Bobbie's Beat: A Valentine for Connie, just in time


Author’s note: The subject of love is universal, and we all need a reminder now and then to let our loved ones know how we feel — while we still can.  The following story was originally written for the News-Times, then sold to the first Chicken Soup for the Woman’s Soul book and eventually went on to appear in newspapers across the country. 

 

Most people need to hear those “three little words.”  Once in awhile it happens just in time.

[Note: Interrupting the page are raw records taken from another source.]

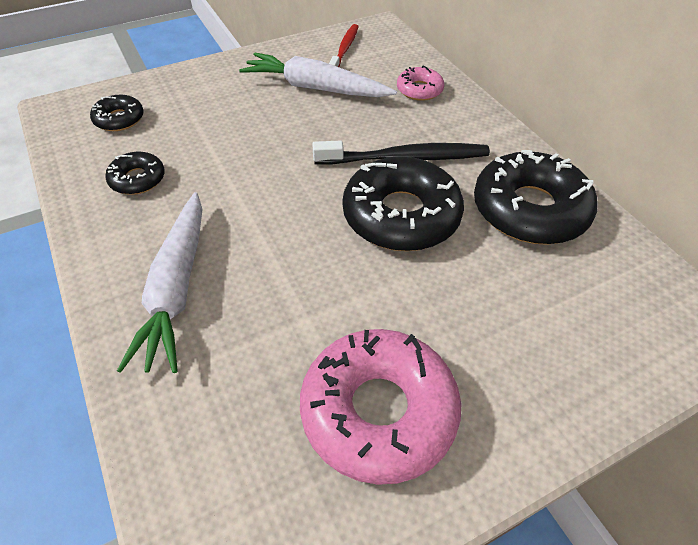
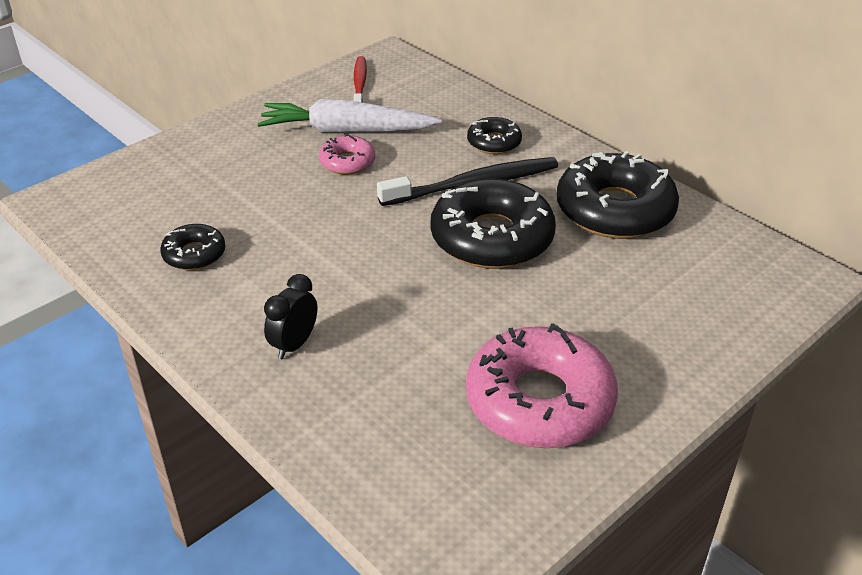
camera: 15 degrees left, 10 degrees down
(119, 119) = (137, 198): black donut -> black donut (494, 142)
(176, 289) = (294, 345): white carrot -> black clock
(419, 90) = (460, 115): pink donut -> pink donut (347, 162)

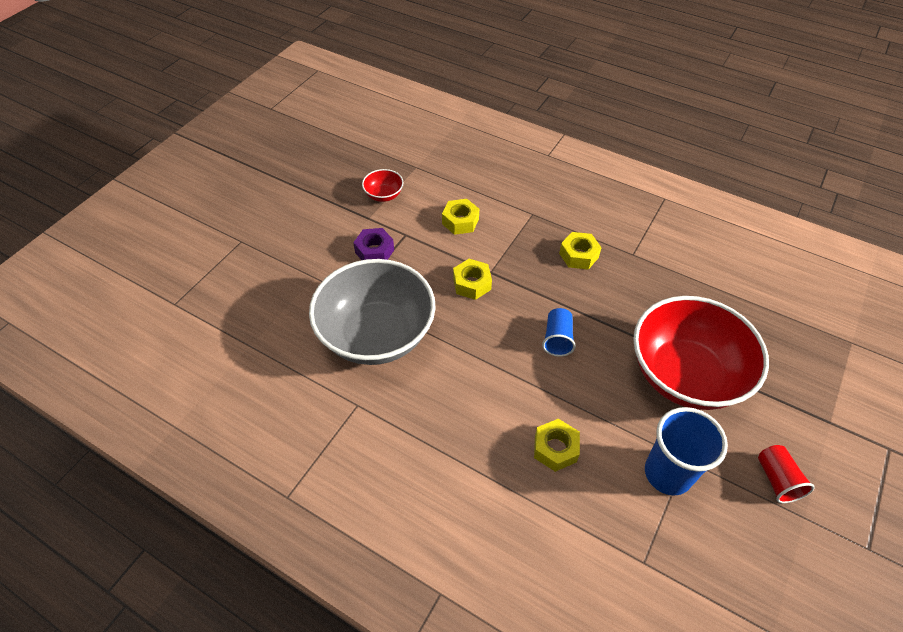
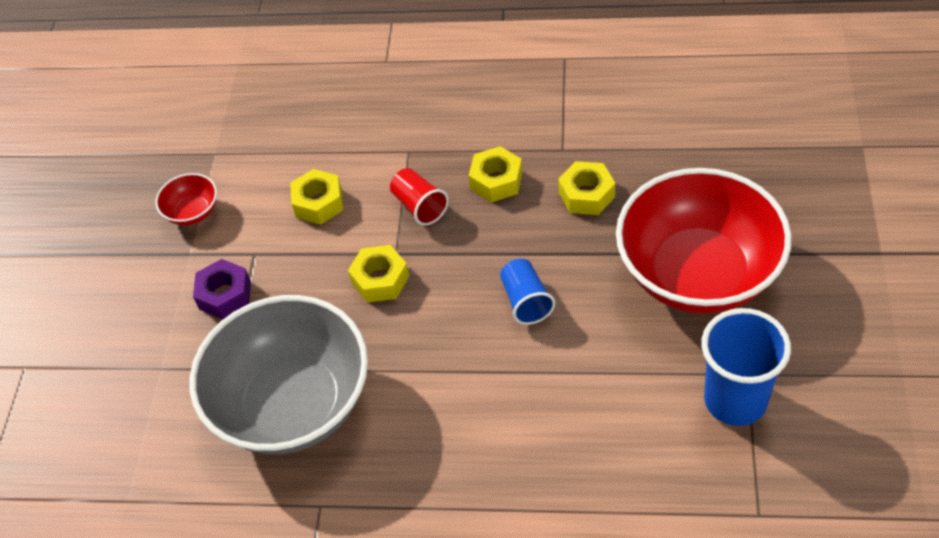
camera: 20 degrees left, 0 degrees up
(555, 448) = (593, 436): yellow nut -> yellow nut (586, 195)
(777, 480) = (855, 347): red cup -> red cup (419, 206)

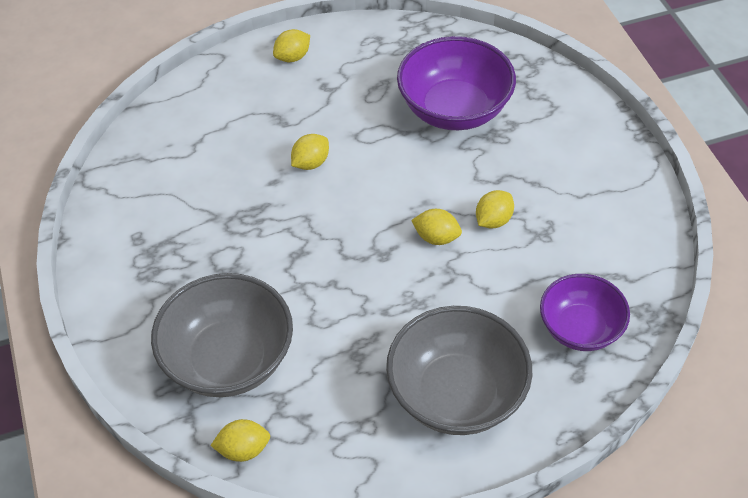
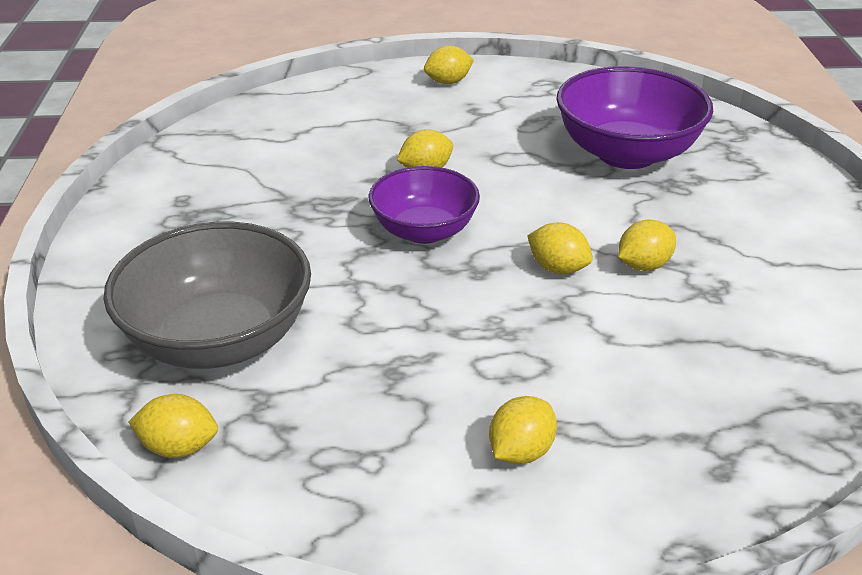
camera: 15 degrees right, 15 degrees down
(456, 394) = (520, 451): grey bowl -> yellow lemon
(580, 328) = (740, 411): purple bowl -> purple bowl (424, 231)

I met Connie when she was first admitted to the hospice ward in a large Los Angeles hospital where I worked as a volunteer.  Her husband, Bill, stood nervously nearby as Connie was transferred from a gurney to the hospital bed. Although Connie was in the final stages of her fight against cancer, she was alert and almost cheerful — one of those patients who are a joy for caregivers.

We got her settled in while Bill was off filling out the usual forms. I finished marking her name on all the hospital supplies she would be using, then asked if she needed anything.

“Oh yes,” she said, “would you please show me how to work the television? I enjoy the soaps so much and don’t want to get behind in what’s happening.”

Connie was a romantic. She loved soap operas, romance novels and movies with a good love story.  As we became acquainted, she confided how frustrating it was being married 32 years to a man who often called her “a silly woman.”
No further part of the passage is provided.